El Sarcófago es como llaman en Ucrania a la inmensa cúpula de plomo y cemento que se tuvo que construir para recubrir las 200 toneladas de material radioactivo procedente de Chernóbil. Se trata de la cúpula más grade y cara de toda la historia, mide 110 metros de altura y 260 metros de largo, y pesa unas 32.000 toneladas. A día de hoy, su coste de producción ronda los 2.200 millones de euros, y de su efectividad depende la vida no sólo en Ucrania sino en todo el continente europeo. Hasta la fecha, el Sarcófago ha hecho bien su trabajo, nos ha protegido perfectamente de nuevos escapes radiactivos. Sin embargo, el sarcófago tiene un problema: no dura para siempre.
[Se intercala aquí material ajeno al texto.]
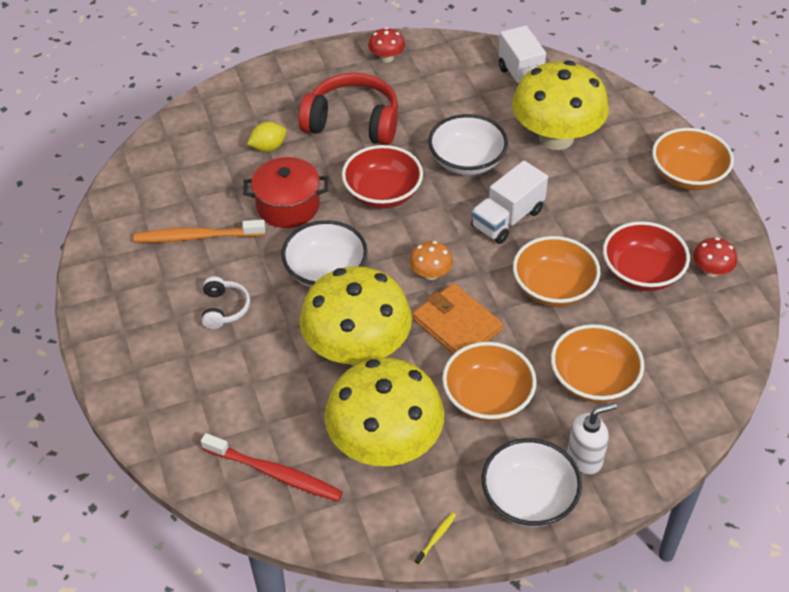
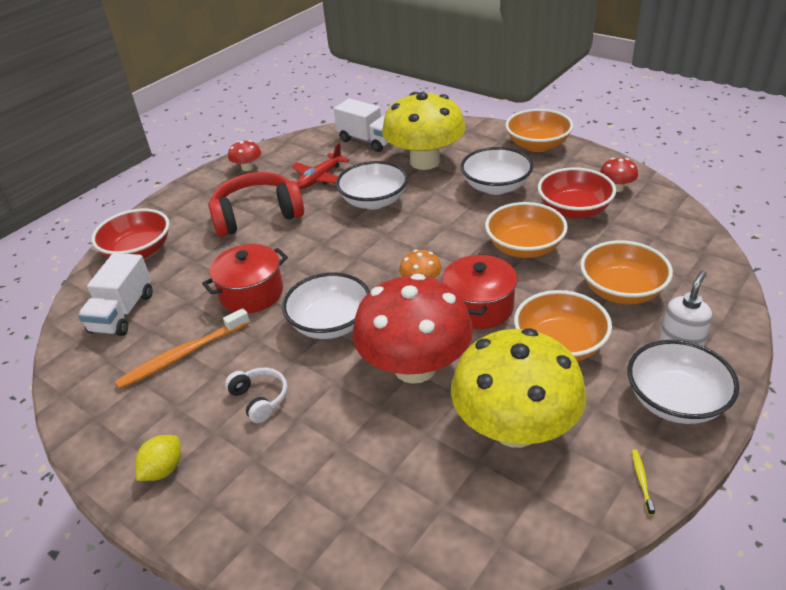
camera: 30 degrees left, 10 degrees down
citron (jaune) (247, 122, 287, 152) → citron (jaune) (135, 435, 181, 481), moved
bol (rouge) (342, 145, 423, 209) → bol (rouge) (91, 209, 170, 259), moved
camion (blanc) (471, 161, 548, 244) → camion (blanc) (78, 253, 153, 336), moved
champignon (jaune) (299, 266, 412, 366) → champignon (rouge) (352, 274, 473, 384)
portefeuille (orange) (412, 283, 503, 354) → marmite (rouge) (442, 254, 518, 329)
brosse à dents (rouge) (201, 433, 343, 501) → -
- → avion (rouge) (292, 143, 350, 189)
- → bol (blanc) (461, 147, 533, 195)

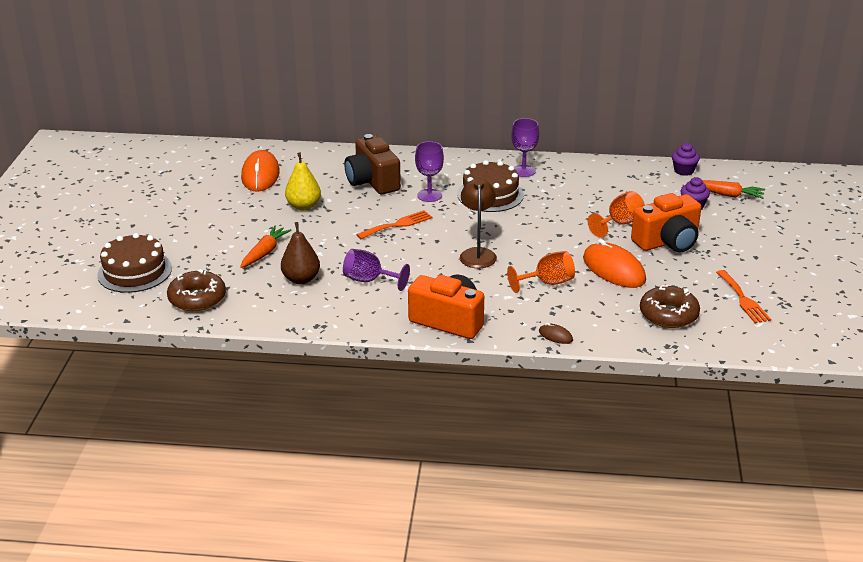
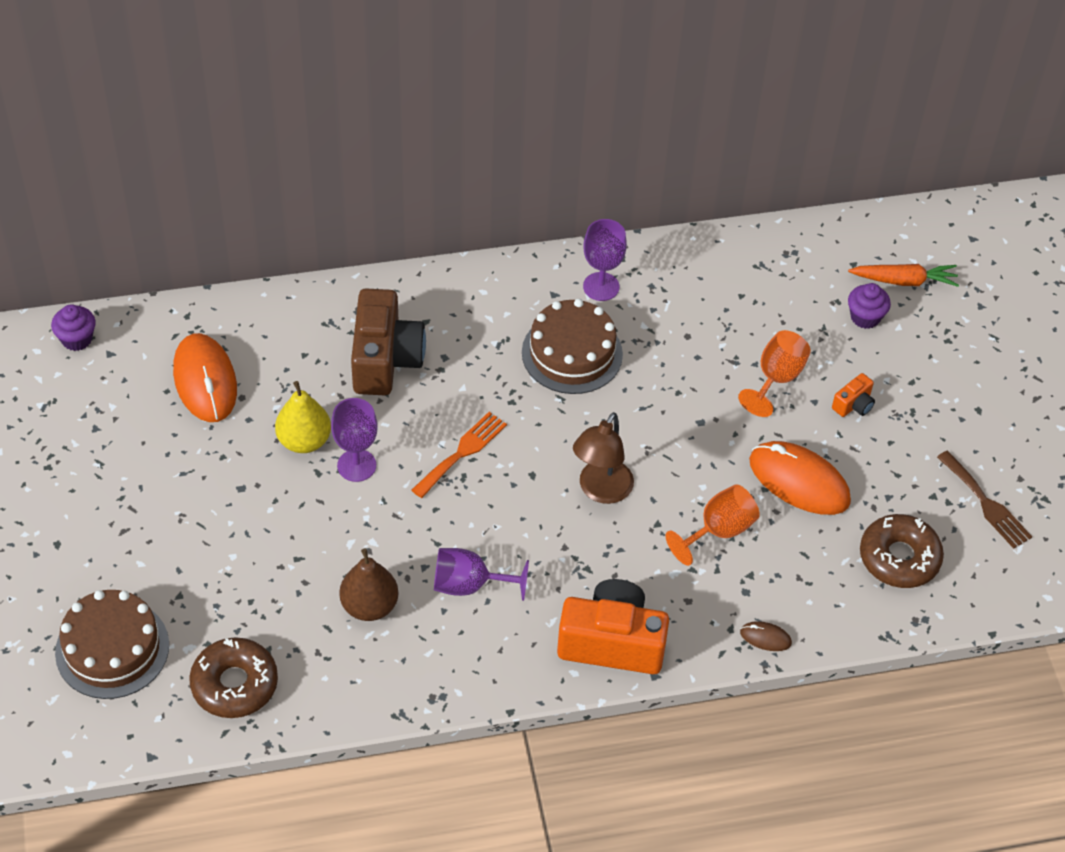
camera: 20 degrees left, 20 degrees up
appareil photo (marron) (344, 134, 401, 194) → appareil photo (marron) (351, 288, 426, 395), 135 degrees counterclockwise
verre à pied (violet) (415, 141, 444, 202) → verre à pied (violet) (331, 398, 378, 482), moved
muffin (violet) (672, 143, 700, 176) → muffin (violet) (51, 304, 96, 351), moved
lampe (marron) (460, 179, 497, 268) → lampe (marron) (573, 412, 634, 504), 135 degrees counterclockwise
appareil photo (orange) (631, 193, 701, 253) → appareil photo (orange) (832, 373, 875, 417), x0.44
carotte (orange) (240, 226, 292, 268) → -
fourchette (orange) (716, 270, 771, 323) → fourchette (marron) (937, 451, 1032, 549)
Con el paso de los años, la radiación acaba por comerse el sarcófago también, y esto obliga a reconstruirlo cada cierto tiempo. El primero duró casi 30 años, y la primera vez que tuvimos que reconstruirlo tardamos cinco años en ponernos de acuerdo para hacerlo. Cinco años con los materiales caducados arriesgándonos a nuevos escapes radiactivos. El motivo principal del retraso de las obras de reconstrucción fue, como no podía ser de otro modo, el dinero. La Unión Soviética ya no existe y ningún país quería ahora hacerse cargo de semejante gasto. Al final, y de muy mala gana, Ucrania aceptó y pagó el 8% de su coste; el resto fue financiado por la Unión Europea y por la comunidad internacional. Según dicen, este nuevo sarcófago tendrá una duración de unos 90 años, y entonces habrá que construir otro nuevo.

Puede que 90 años parezca mucho tiempo, pero si lo comparas con los 24.000 que se supone que tardará en desaparecer la radiación no es tanto. 24.000 años abren tal dimensión temporal que resulta imposible pensarla en términos políticos. ¿Qué tipo de legislación, qué acuerdo podría llegar a sostenerse durante tanto tiempo cuando tan sólo los primeros 30 han resultado ya casi inabarcables? No, definitivamente no será la política lo que nos protegerá de los escapes radiactivos futuros. Chernóbil exige dar con un camino distinto al que nos ha traído hasta él. Sólo así podremos llegar a recuperar un día la fe en una vida futura.